Security Threat Model
Análisis de threats STRIDE-based para el MVP. Identifica 28 threats específicos del workflow engine, sus mitigations, y residual risks. Areas: auth/authz, multi-tenancy isolation, data at rest/transit, worker security, BPMN parsing attacks, supply chain. Defense in depth: TLS everywhere + RLS + audit logging + secret management. Genera ADR-023 (TLS-only), ADR-024 (RLS defense in depth), ADR-025 (audit logging mandatory).
Por qué este análisis¶
Workflow engines almacenan business-critical state: orders, approvals, financial transactions, customer data. Una breach es catastrofic: - Data exfiltration (customer data) - Tampering (alterar approvals) - DoS (sistema down = negocio down) - Privilege escalation (operator → admin → root)
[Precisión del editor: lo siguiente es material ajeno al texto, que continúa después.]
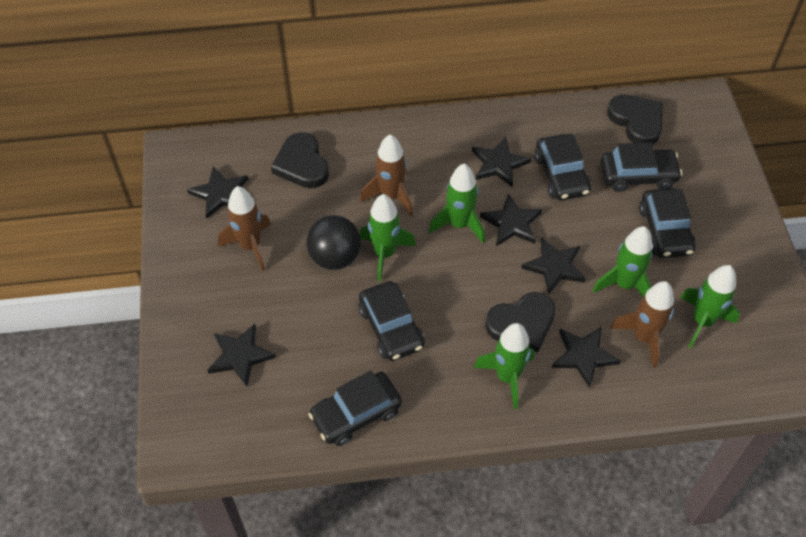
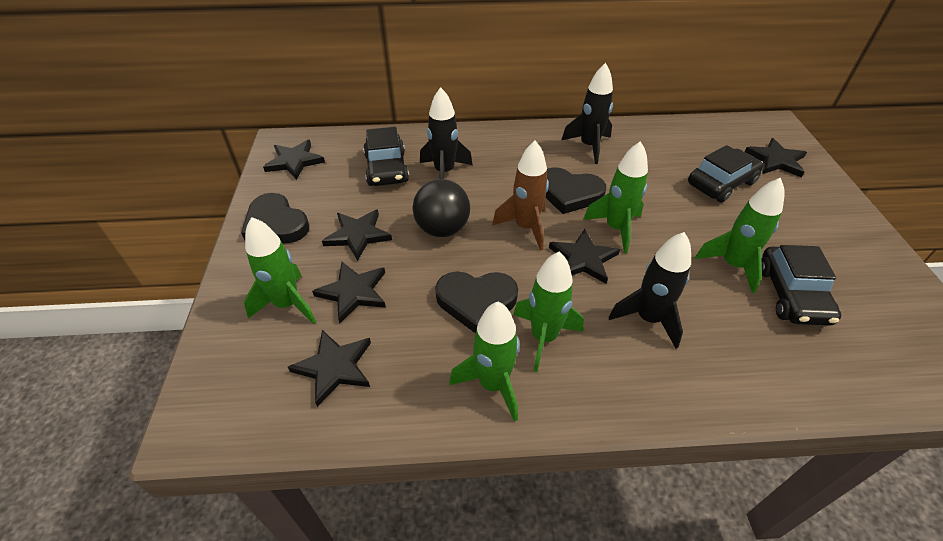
black car: 5 -> 3
black rocket: 0 -> 3
brown rocket: 3 -> 1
Camunda no publica threat model formal pero implementa muchos mitigations. Este análisis es para el MVP.
STRIDE framework¶
STRIDE = Spoofing, Tampering, Repudiation, Information Disclosure, Denial of Service, Elevation of Privilege.
Per-component analysis:
| Component | Spoofing | Tampering | Repudiation | Info Disc | DoS | EoP |
|---|---|---|---|---|---|---|
| REST API | ✓ | ✓ | ✓ | ✓ | ✓ | ✓ |
| Engine | - | ✓ | ✓ | ✓ | ✓ | - |
| PostgreSQL | ✓ | ✓ | ✓ | ✓ | ✓ | ✓ |
| Workers | ✓ | ✓ | ✓ | ✓ | ✓ | ✓ |
| Modeler files | - | ✓ | - | ✓ | - | ✓ |
| Webapps UI | ✓ | ✓ | ✓ | ✓ | ✓ | ✓ |
Threats identificados¶
S - Spoofing (impersonation)¶
T1.1: Worker impersonation via stolen API key¶
Threat: Attacker obtiene API key (env var leak, repo commit, log scrape) → ejecuta jobs como worker legítimo.
Mitigations:
- API keys hashed in DB (bcrypt/argon2), NUNCA store plaintext
- API keys con expiration (default 90 days)
- API key rotation tooling (mvp-cli api-keys rotate)
- Per-key audit log (which keys used, when, what jobs)
- Restrict API key scopes (read-only vs read-write)
- Network ACL si possible (VPN, source IP restriction)
Residual risk: Medium. Insider con DB access ve hashes (no plaintext). Active rotation reduces window.
T1.2: User impersonation via stolen JWT¶
Threat: JWT con long expiry stolen → attacker actúa como user.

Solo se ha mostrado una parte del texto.